Leading trainer-reinsman Aide de Campo is planning a change of tactics when he drives New Zealand-bred gelding Runkle Crunch in the $31,000 Ray Duffy Memorial over 2130m at Gloucester Park on Friday night.
Runkle Crunch, winner of the WA Derby last year, has drawn awkwardly at barrier five and de Campo is aiming to win this feature event to make up for the four-year-old’s fourth behind Lincoln Lou and Golden Lode in the Manea Classic at Bunbury’s Donaldson Park last Friday week.
“Things didn’t work out for Runkle Crunch in Bunbury,” explained de Campo. “I elected to drive him a bit softer but there wasn’t enough speed in the race and they came home quickly. He was four deep around the final bend and that made it hard for him.
“I couldn’t be happier with him; his work at home this morning was super and on Friday night we will be pushing through hard in a bid to get to the front or the breeze. If he finds either position without doing too much, he will be hard to beat.”

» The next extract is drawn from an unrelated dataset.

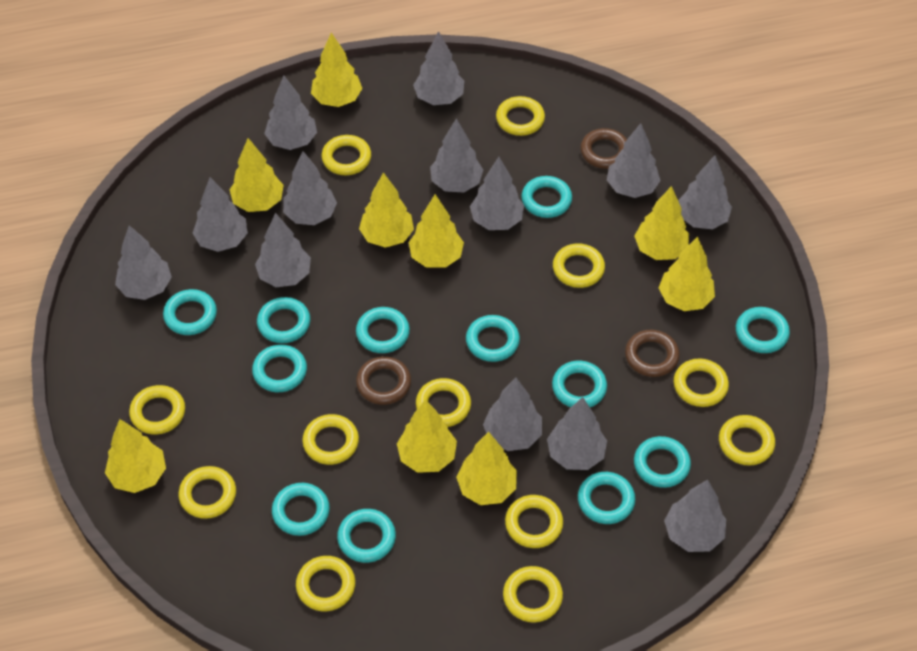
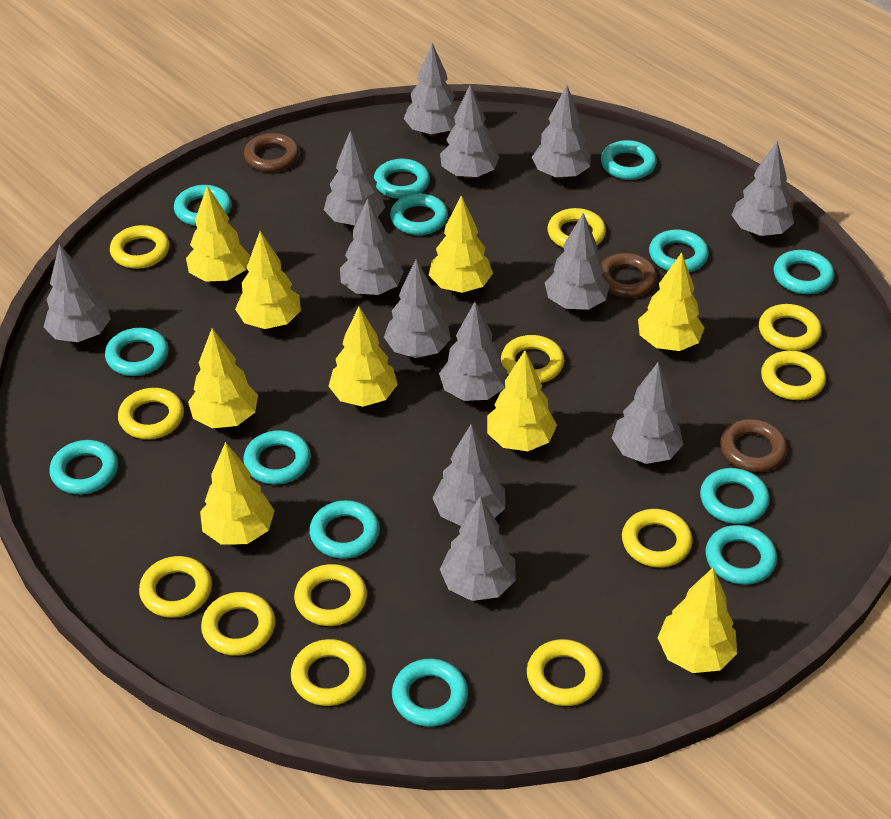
turquoise ring: 12 -> 13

It is in Runkle Crunch’s favour that he will have the advantage of starting inside his chief rivals, Lincoln Lou (barrier six) and Mad Monday (seven).
Emily Suvaljko is looking forward with confidence to driving the Michael Young-trained Lincoln Lou, who led early from the No. 5 barrier in the Manea Classic before surrendering the lead to Golden Lode and then finishing strongly along the sprint lane to beat that star pacer by a half-length after final 400m sections of 27.8sec. and 27.3sec. following slow previous quarters of 32.3sec. and 30sec.
“Lincoln Lou is in a purple patch of form,” said Suvaljko. “We always considered him as a sit-sprinter but now he is showing good gate speed, and we could possibly be using it on Friday night and if he gets to the front, we might try to hold it.”
Mad Monday, to be driven by Deni Roberts for trainers Greg and Skye Bond, has been freshened up after his disappointing ninth behind Golden Lode in the group 3 Four and Five-Year-Old Championship three Fridays ago when he raced wide early and again in the final circuit. That failure followed stylish wins at his four previous appearances at Gloucester Park.
Sweet Pins is racing with tremendous enthusiasm for trainer Gary Hall snr, with his past two outings resulting in a strong-finishing victory over A Little Silence and Fabulous Dream and a head second to Gee Heza Sport last Friday night after setting a brisk pace.
“Sweet Pins is flying,” said reinsman Gary Hall jnr. “He should get a nice run, no worse than three back on the pegs, and from there he will be fairly dangerous.”